The Gradio web UI opens in your browser.

Run Inference

Download a voice model (see Finding Voice Models below) and place the .pth and .index files in logs/ inside the Applio directory
Select your model in the Inference tab
Upload the isolated vocals.wav from Step 2
Set pitch — if the original singer and target singer are different genders, you’ll need to transpose:
- Female → Male: try -4 to -6 semitones
- Male → Female: try +4 to +6 semitones
- Same gender, different range: adjust by ear (±1-3 semitones)
Export the converted vocals

Applio also has a CLI for scripted/batch use — check their docs for the current interface, as it changes between releases.

Step 4: Remix

Combine the converted vocals with the original instrumentals:

ffmpeg -i vocals_converted.wav -i instrumental.wav \
  -filter_complex "[0:a][1:a]amix=inputs=2:duration=longest" \
  -ac 2 output_cover.wav

For better results, use a proper mixing approach that preserves volume levels:

# Overlay vocals on instrumentals with volume control
ffmpeg -i vocals_converted.wav -i instrumental.wav \
  -filter_complex "[0:a]volume=1.0[v];[1:a]volume=0.85[i];[v][i]amix=inputs=2:duration=longest:normalize=0" \
  -ac 2 output_cover.wav

Adjust the volume values to taste. The vocals usually want to be slightly louder than the instrumentals. If you want more control, open both tracks in Audacity or any DAW and mix manually — you can add EQ, compression, reverb to glue it together.

Running on RunPod (Cloud GPU)

No local GPU? RunPod lets you rent one for cents. An RTX A4000 (16GB VRAM, $0.09/hr spot) handles the entire pipeline comfortably.

One-shot approach (first time)

Create an account at runpod.io, load $5 in credits

Create a pod:

runpodctl create pod \
  --name "ai-covers" \
  --gpuType "NVIDIA RTX A4000" \
  --gpuCount 1 \
  --templateId "runpod-torch-v240" \
  --imageName "runpod/pytorch:2.4.0-py3.11-cuda12.4.1-devel-ubuntu22.04" \
  --containerDiskSize 30 \
  --startSSH \
  --communityCloud

SSH in (get the full SSH command from the RunPod web UI — it includes a hash suffix not available from the CLI)

Install everything:

apt-get update && apt-get install -y ffmpeg

# Install Applio
git clone https://github.com/IAHispano/Applio.git
cd Applio && pip install -r requirements.txt

# Install demucs (for stem separation)
pip install demucs

Upload your audio via runpodctl send/receive or the Jupyter upload interface
Run the pipeline (Steps 1-4 above)
Download results and delete the pod

Recurring use: Docker image + Network Volume

If you’re doing this regularly (every week or two), save setup time:

Build a custom Docker image with Applio + Demucs + ffmpeg + all dependencies pre-installed.
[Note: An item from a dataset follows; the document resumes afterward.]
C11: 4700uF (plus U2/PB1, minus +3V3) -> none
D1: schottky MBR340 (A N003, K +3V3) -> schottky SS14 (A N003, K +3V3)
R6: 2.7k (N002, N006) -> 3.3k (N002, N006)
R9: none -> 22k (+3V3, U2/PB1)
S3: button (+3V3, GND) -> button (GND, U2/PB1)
Push to Docker Hub.
Create a Network Volume (~5-10GB, ~$0.50-1/month) to persist voice models and output files across sessions.
Session workflow: Spin up pod with your image + volume → ready in 1-3 min → process → download → delete pod.

This turns a 15-30 minute setup into a 1-3 minute cold start.

Quality Tips

These parameters make a real difference in Applio:

Pitch Algorithm

Algorithm	Speed	Quality	Use when
RMVPE	Fast	Good	Default choice for most covers
Crepe	Slower	Best	Very clean source audio, breathy/soft voices
FCPE	Fastest	Acceptable	Real-time conversion, not ideal for covers

Key Parameters

Index Ratio (Search Feature Ratio): Controls how much the voice model’s stored characteristics influence the output. Lower it (0.3-0.5) to reduce artifacts, especially with noisy source audio. Higher (0.7-0.8) for more faithful voice reproduction with clean input.
Protection: Keep at 0.33-0.5. Going too low strips breath sounds and makes the output sound robotic.
Split Audio: Enable this — faster inference and more consistent volume across the track.
Embedder: ContentVec is the default. Spin V2 may give cleaner pronunciation — worth A/B testing on your specific cover.

General Tips

Clean input matters most. Spend time getting good vocal isolation in Step 2. A second de-reverb pass is worth it.
Pitch transposition is trial and error. Start with the recommended range, then adjust by ear. Half-semitone tweaks can make a big difference.
Training your own model from 10+ minutes of clean isolated vocals (200-300 epochs) will almost always beat a random community model. More epochs risk overfitting.

Finding Voice Models

Pre-trained RVC voice models for popular artists are widely available:

Source	Notes
weights.gg	Largest curated library. Ratings, comments, previews. Requires account.
voice-models.com	200k+ model index. Links to HuggingFace/Google Drive downloads.
HuggingFace	Search “[artist name] RVC” for community uploads.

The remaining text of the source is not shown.